Adam Sandler. We know he can’t act. He’s the latter-day embodiment of a certain type of late-1970s, New York frat-boy cultural specimen who tended to be drawn to the toilet-centric early work of Howard Stern, Frank Zappa, Lou Reed, Monty Python, and the Ramones. Goofball Adam—he’s always been a kind of uncut gem himself.
He made up that now-famous song years ago on “Saturday Night Live”: “Han-Han-Hannukkah is fun-fun-funnukkah….” Adam is not an actual actor.
The Material
Now he does. Like a mash-up of both John Turturro and Ed Norton’s characters in the poker-gambling film “Rounders,” Sandler plays Howard Ratner, a tinted-glasses-wearing, goateed, crazymaking, gambling-addicted, motor-mouthed, charismatic, sleazy, schmoozing sports fan of a Manhattan diamond merchant. He’s got sports-betting and money-grubbing street smarts that border on the savant. And his heart is somehow, well, kind. Perfect role for him.Ratner’s shop in the Big Apple’s diamond district is a watering hole for a variety of social vermin as well as those looking for a nice rock to go down on one knee with. Ratner specializes is some seriously tacky pieces, like diamond-encrusted Furbies with manually movable eyes. And if Ratner keeps living on the gambling edge, his shop will soon also be attracting bounty hunters.

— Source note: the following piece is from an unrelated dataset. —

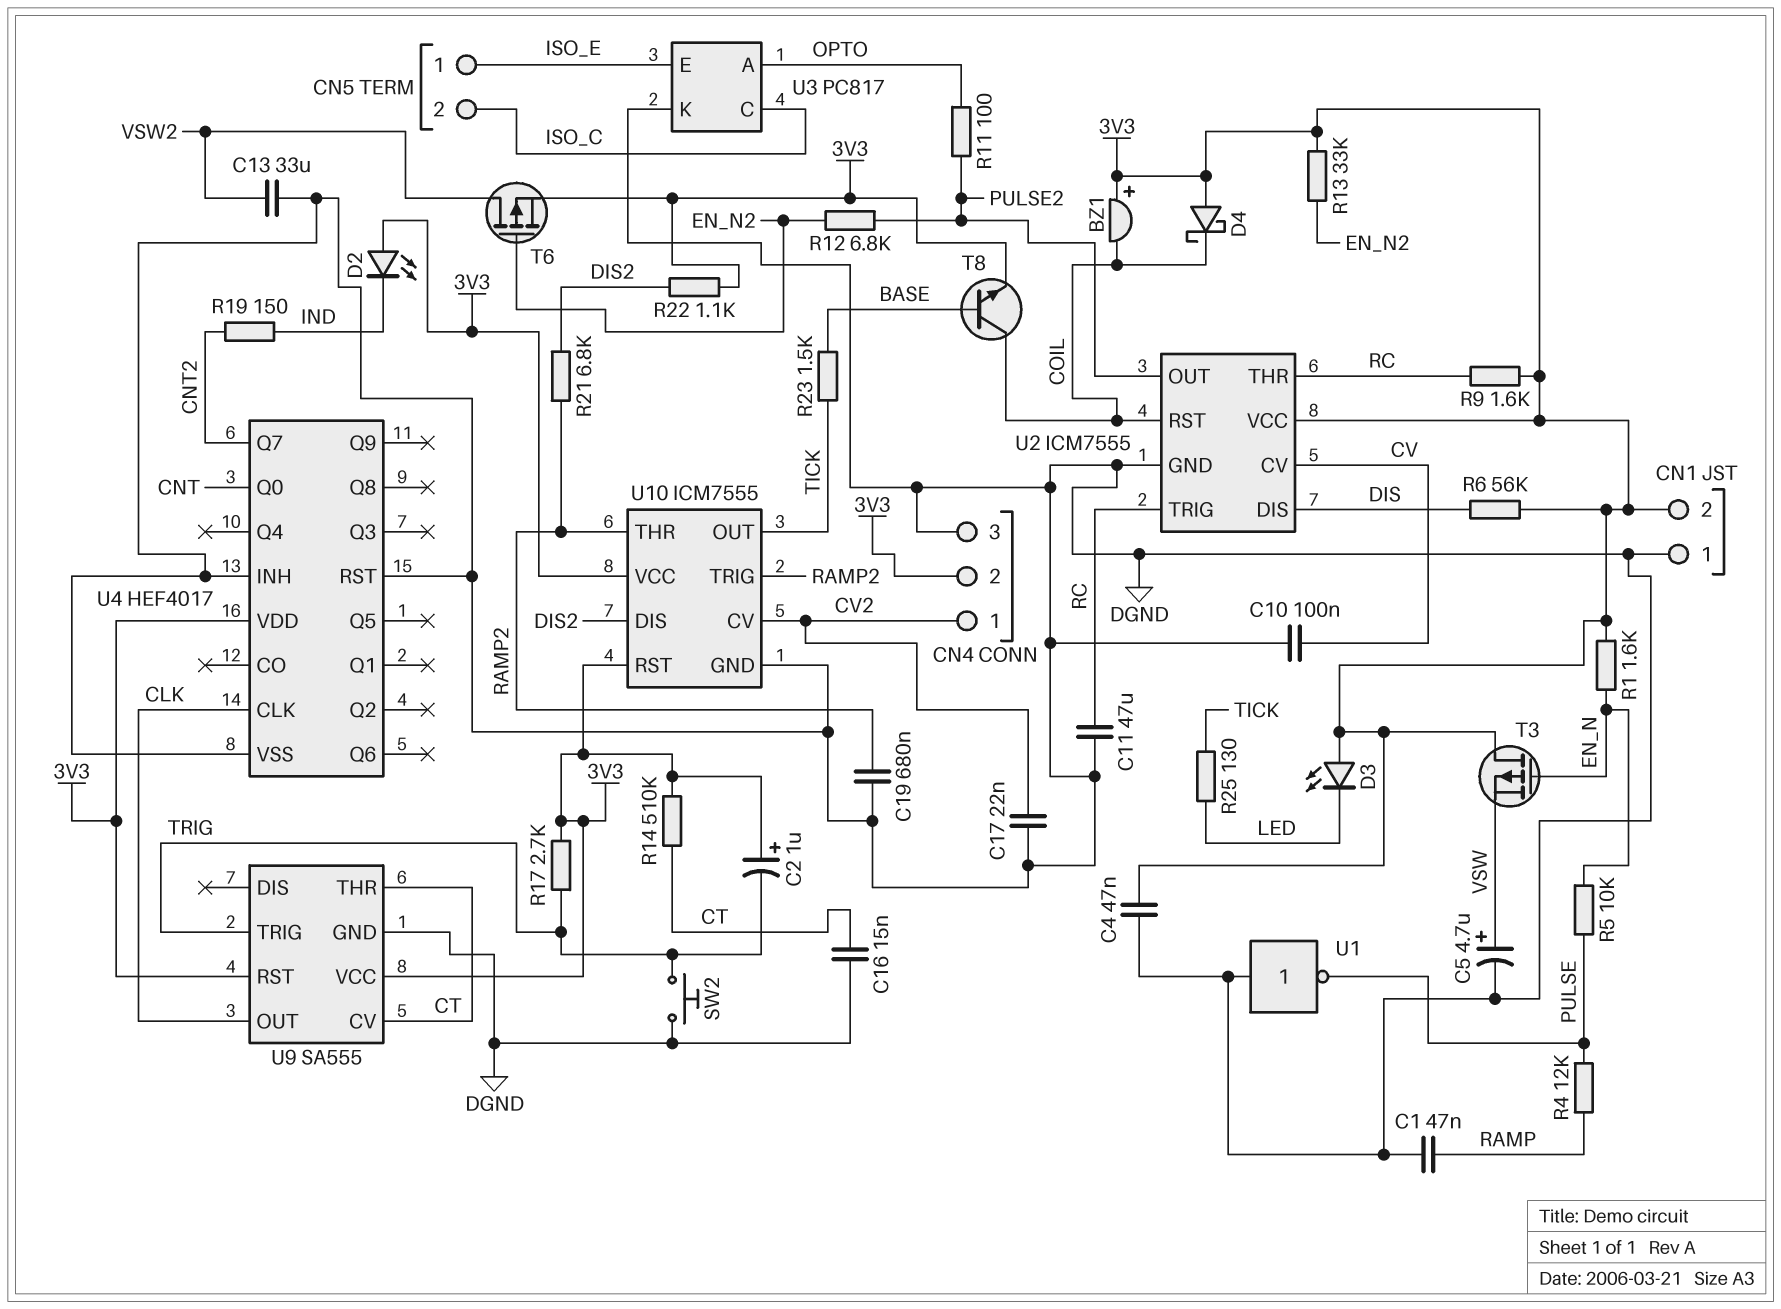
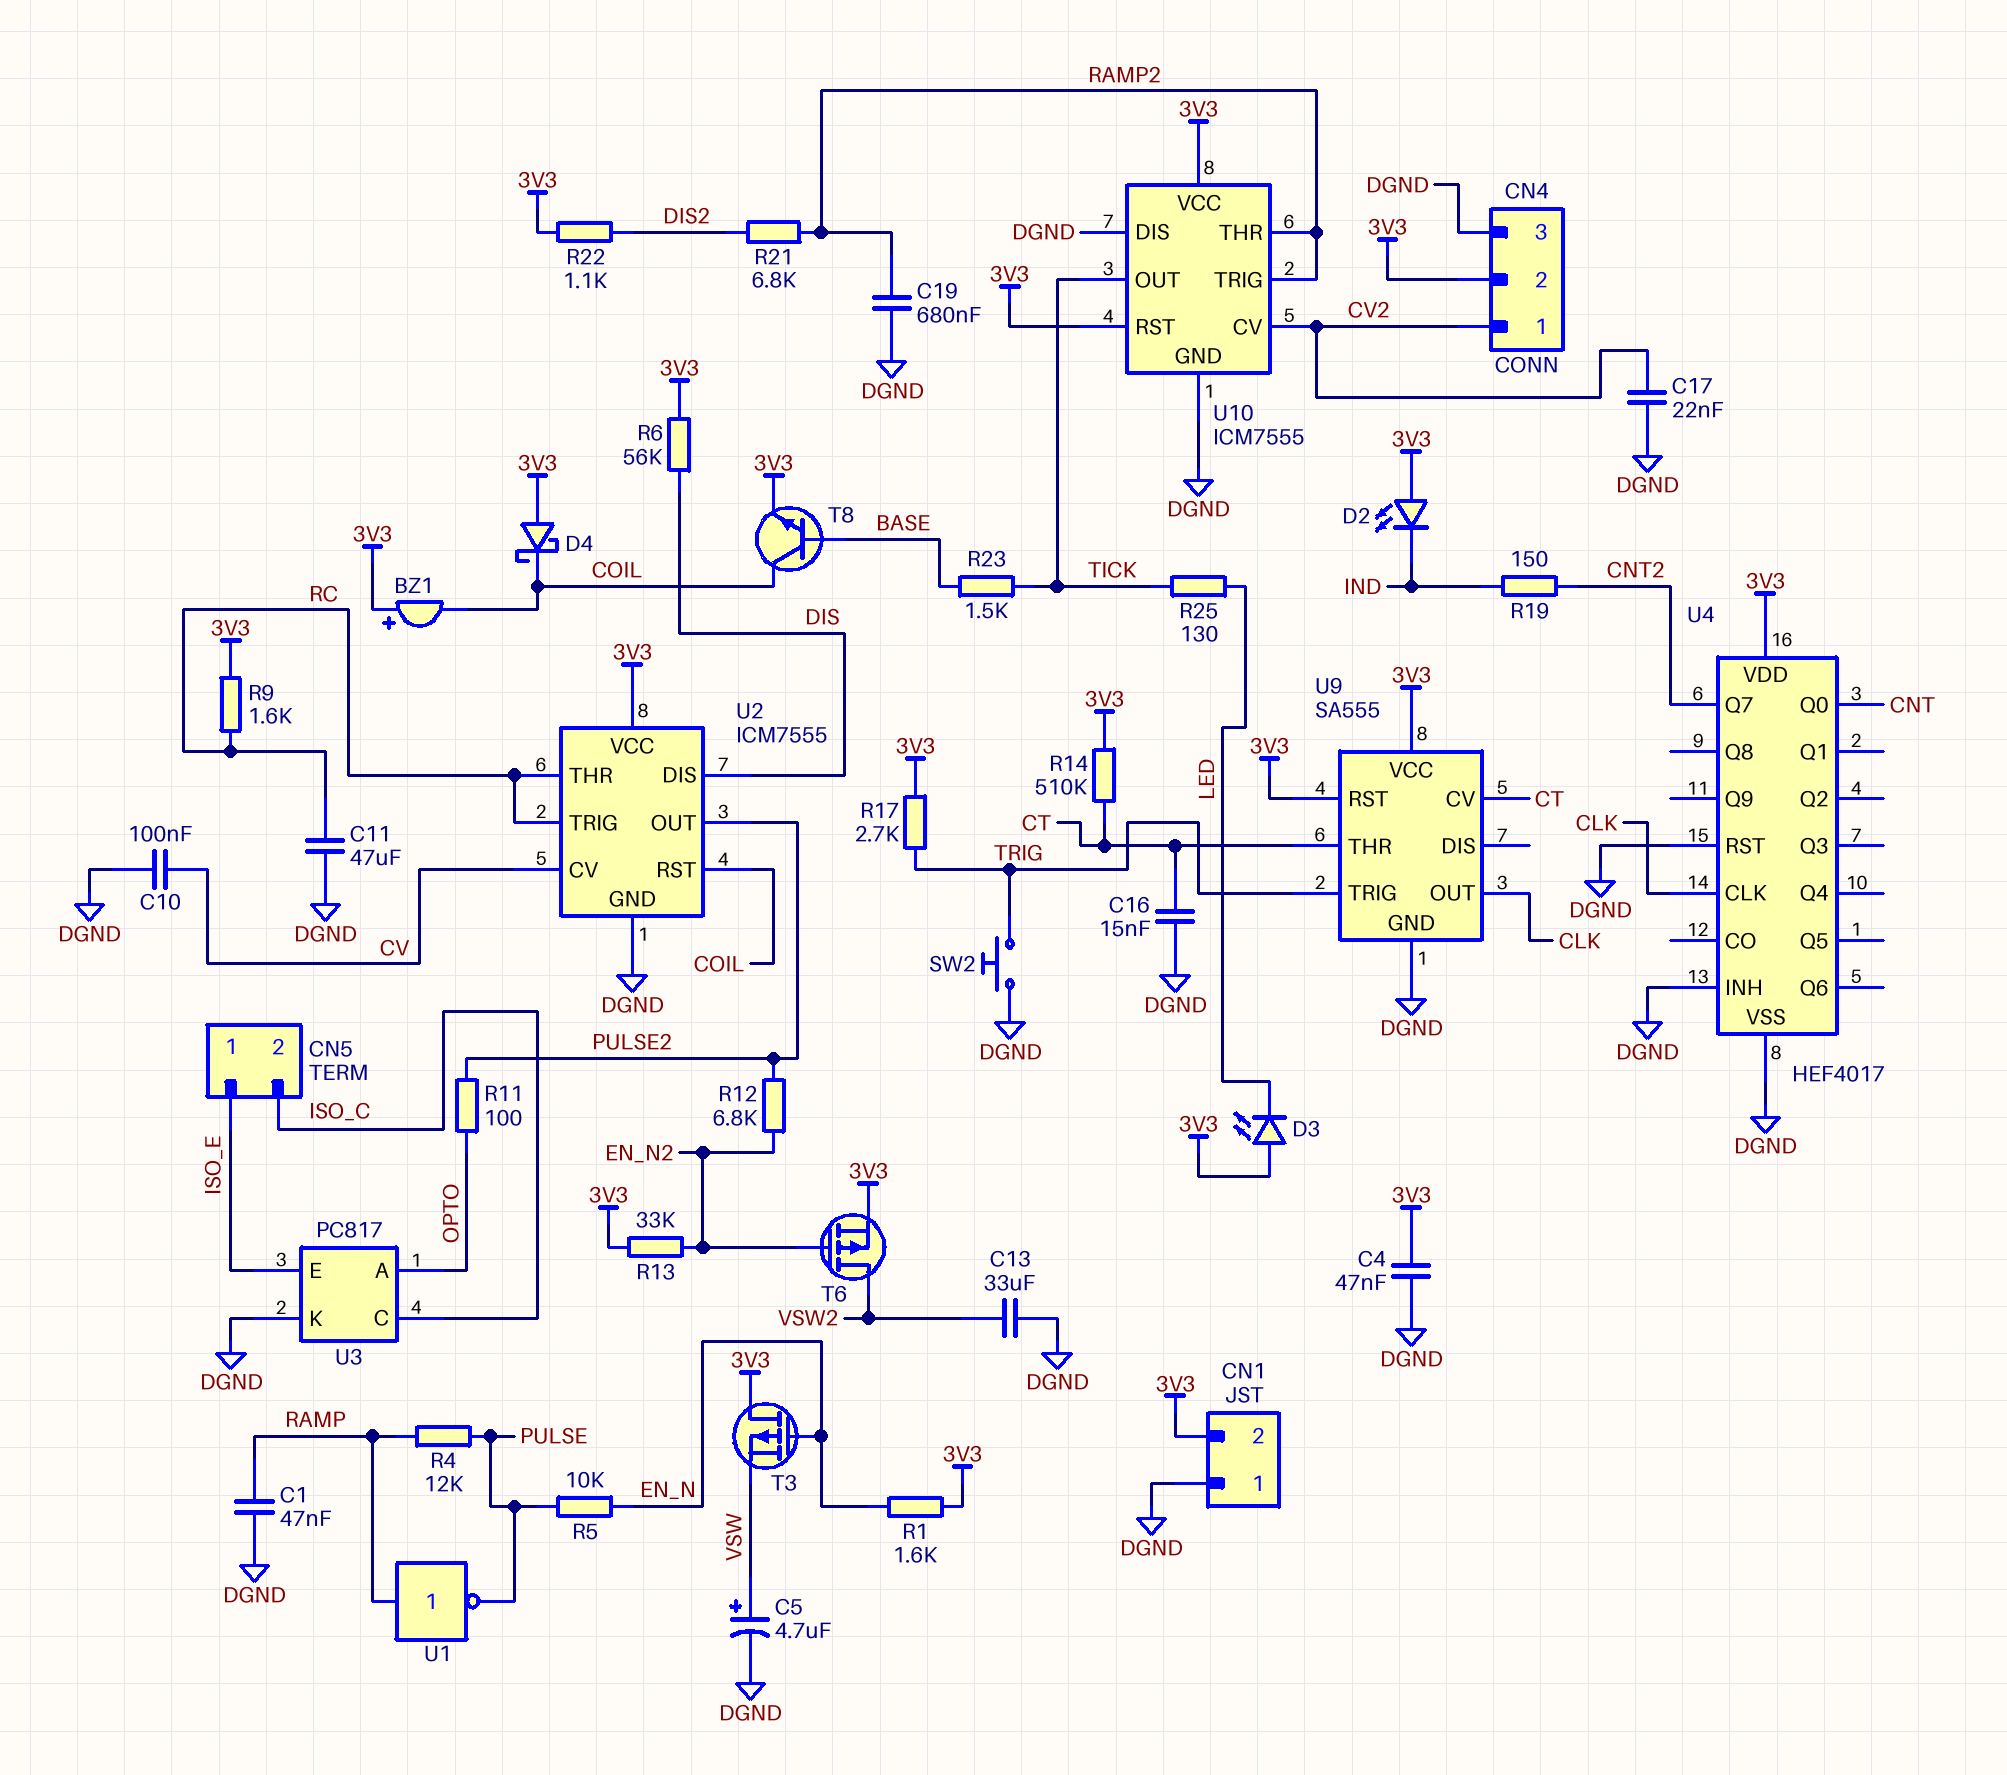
C2: 1uF (plus 3V3, minus TRIG) -> none
U1: NOT (in DGND, out PULSE) -> NOT (in RAMP, out PULSE)
U10 pin DIS: DIS2 -> DGND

Ratner’s barely holding it together; he’s that kind of individual with a particular kind of grit that thrives on the chaos of a myriad shifting deals, of sudden setbacks, a fed-up wife, a too-young mistress, and the ever-present, unsavory gangster fringe of loan sharks and bookies he owes.
One of these would-be debt collectors is Arno (Eric Bogosian), who would seriously hurt Ratner if it weren’t for the fact that he’s also married to Ratner’s wife’s sister. So Arno merely locks Ratner, naked, in Ratner’s car’s trunk as an interim retribution.
Ratner Finds an Uncut Gem
Ratner gets hold of a rare, uncut African opal (through some unsavory connections; it arrives packed in a dead fish). Kevin Garnett (the actual former Boston Celtics star, playing himself) sees it, and, hearing of its origin, wants it for its mother-Africa mojo that might inspire him to play better basketball.Garnett was brought to Ratner’s showroom by Demany (LaKeith Stanfield), who Ratner hired to schmooze the hip-hop crowd and the athletes with tales of rare trinkets and bling, and also brings in occasional high-end watches. From whence they cometh is unclear.
“Uncut Gems” is set in the not-too-distant past, which makes it feel like Garnett, who retired in 2016, is still playing. Garnett must have that uncut opal, and he must have it now, so they work out a deal where he can carry it around for a day in exchange for his giant, white-gold Celtics championship ring (with an inlaid emerald clover) as collateral.
Reaching the Boiling Point
Eventually, we’ve got Ratner pacing in his showroom gesticulating wildly about the game, the debt-collecting gangsters watching him through the bulletproof glass of his elevator where he’s managed to trap them due to a lucky circuit-breaker malfunction, and Garnett scoring—clearly that uncut gem is making him win.Ratner’s life is an elaborate train wreck waiting to happen, where we see the boulder sitting on the tracks, but he manages last second to shunt the train down an alternate set of tracks we didn’t see over there in the underbrush. It’s a pressure cooker—a cunning yet hapless clown juggling 15 balls simultaneously, and it’ll seriously raise your blood pressure.
The question is, do you feel the need to do that? “Uncut Gems” is like the dark, serious cousin of “Midnight Run,” another film about taking gambles, debt-collecting, and juggling a million catastrophes.
All performances shine, especially, of course, Sandler’s. But Kevin Garnett, like LeBron James before him, could actually have a second career as an actor.